CBF deve pagar seguro às famílias de jogadores da Chapecoense

Familiares devem receber 12 vezes o salário, com teto de R$ 1,2 milhão. Pagamento dependerá de trâmites burocráticos, diz confederação.

CBF deve pagar seguro às famílias de jogadores da Chapecoense

Caixões cobertos pelo símbolo da Chapecoense em Medellín (Foto: Jaime Saldarriaga/Reuters)

A Confederação Brasileira de Futebol (CBF) informou que as familias dos 19 jogadores da Chapecoense mortos na queda do avião da delegação na madrugada desta terça-feira (29) serão indenizadas conforme a Lei nº 9.615, a chamada Lei Pelé.

De acordo com a CBF, cada família receberá 12 vezes o salário do jogador, com teto de R$ 1,2 milhão. Ainda de acordo com a CBF, dois agentes financeiros estão em Chapecó para agilizar com os parentes das vítimas a documentação necessária para a liberação.

A CBF não informou o montante total que será destinado e nem o prazo de pagamento. Conforme a confederação, a liberação dependerá dos entraves burocráticos. O seguro é válido para todos os jogadores profissionais de clubes do país, que precisam ser registrados à CBF para disputar campeonatos.

O Portal G1 tentou contato com a assessoria jurídica da Chapecoense, que nesta quinta (1) estava envolvida com os trâmites de liberação dos corpos e não pode informar sobre demais seguros do clube relacionados aos jogadores.

Traslado para o Brasil

Todos os 71 mortos na queda do avião da Chapecoense foram identificados no Instituto Médico Legal de Medellín.

Com a identificação, os corpos das vítimas brasileiras passarão agora por tratamento para o transporte até o Brasil.
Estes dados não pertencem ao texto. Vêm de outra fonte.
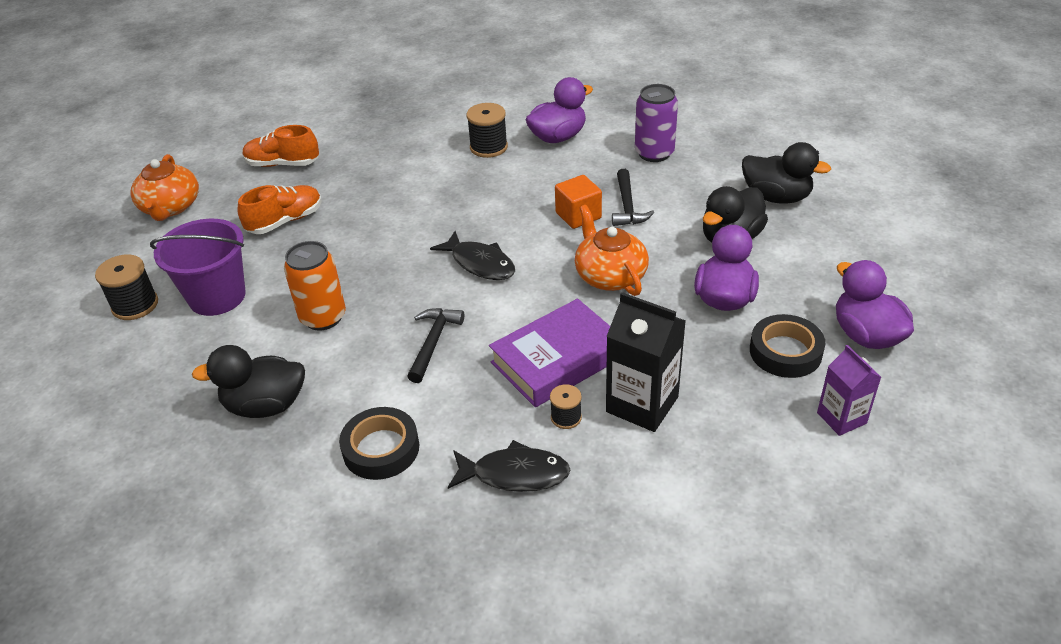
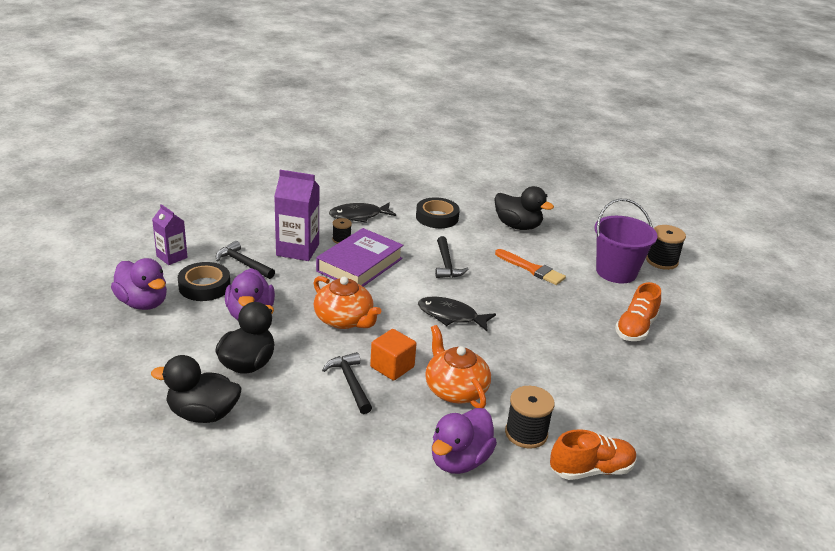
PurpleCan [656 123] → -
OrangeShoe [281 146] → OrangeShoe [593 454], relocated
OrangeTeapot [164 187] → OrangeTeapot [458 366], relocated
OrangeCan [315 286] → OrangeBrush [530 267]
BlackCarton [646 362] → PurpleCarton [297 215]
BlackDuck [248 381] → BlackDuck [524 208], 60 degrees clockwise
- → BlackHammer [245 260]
Uma força-tarefa com funcionários da Embaixada brasileira em Bogotá e do Itamaraty está na Colômbia para ajudar as famílias nos trâmites burocráticos.

Os corpos dos brasileiros devem chegar entre sexta-feira (2) e sábado (3). Além de brasileiros, há entre os mortos cinco bolivianos, um paraguaio e um venezuelano.

Técnicos da Polícia Federal brasileira levaram a Medellín os dados biométricos das vítimas. O prefeito de Chapecó, Luciano Buligon, também está na cidade para participar da liberação dos corpos das vítimas da tragédia. Ele é uma das quatro pessoas que estava na lista do voo, mas que não embarcaram.